Hi Joe,
Thanks for the explanations. Really useful in understanding how it works.
Good to know that in the future this will be improved.
About the appending to HDFS issue let me recap. My flow is:
ListHDFS -> FetchHDFS -> UnpackContent -> SplitText(5000) -> SplitText(1)
-> RouteOnContent -> MergeContent -> PutHDFS -> hdfs://dir1/f.csv
-> MergeContent -> PutHDFS -> hdfs://dir2/f.csv
-> MergeContent -> PutHDFS -> hdfs://dir3/f.csv
ListHDFS is monitoring an input folder where 300MB zip files are added
periodically. Each file uncompressed is 2.5 GB csv.
So I am writing out to hdfs from multiple PutHDFS processors all of them
having conflict resolution set to *APPEND* and different output folders.

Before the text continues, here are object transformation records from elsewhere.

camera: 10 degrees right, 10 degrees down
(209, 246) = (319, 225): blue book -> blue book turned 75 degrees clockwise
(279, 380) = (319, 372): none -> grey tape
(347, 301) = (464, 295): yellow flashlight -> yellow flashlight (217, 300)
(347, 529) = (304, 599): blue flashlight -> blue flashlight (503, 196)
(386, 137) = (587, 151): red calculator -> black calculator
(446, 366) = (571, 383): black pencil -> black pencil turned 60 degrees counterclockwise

The name of the file will be however the same *f.csv*. It gets picked up
from the name of the flow files which bear the name of the original
uncompressed file. This happens I think in the MergeContent processor.

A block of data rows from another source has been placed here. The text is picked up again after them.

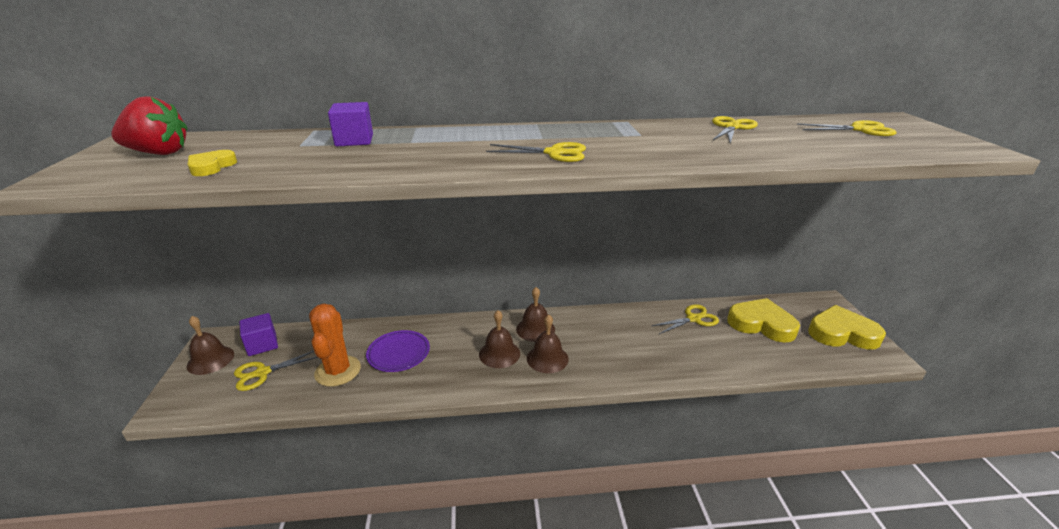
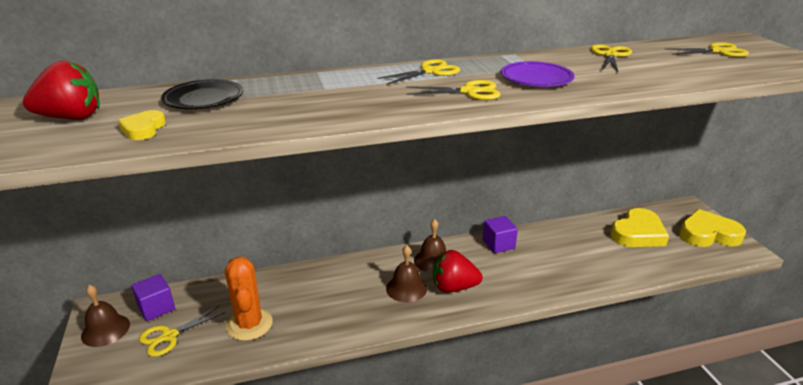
camera: 10 degrees left, 0 degrees up
(290, 144) = (204, 99): none -> black plate
(354, 141) = (267, 91): purple cube -> purple cube (498, 244)
(398, 353) = (305, 300): purple plate -> purple plate (536, 78)
(547, 358) = (454, 287): brown bell -> red strawberry
(693, 319) = (576, 235): yellow scissors -> yellow scissors (430, 71)
(761, 324) = (638, 233): yellow heart -> yellow heart turned 120 degrees clockwise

Since all of these processors are running with 1 concurrent task, it seems
that we cannot append concurrently to hdfs even if we are appending to
different files in different folders for some reason. Any ideas how to
mitigate this?
It seems other people have encountered this
<https://community.hortonworks.com/questions/61096/puthdfs-leaseexpiredexception-error-when-running-m.html>
with NiFi but there is no conclusive solution. It does seem also that
appending to hdfs is somewhat problematic
<http://community.cloudera.com/t5/Storage-Random-Access-HDFS/How-to-append-files-to-HDFS-with-Java-quot-current-leaseholder/td-p/41369>
.
So stepping back, the reason I am doing append in the PutHDFS is because I
did not manage to find a setting in the MergeContent processors that
basically allows creation of multiple bundled flow files with the same root
name but different sequence numbers or timestamps (like f.csv.1, f.csv.2
....). They all get the same name which is f.csv. Is that possible somehow?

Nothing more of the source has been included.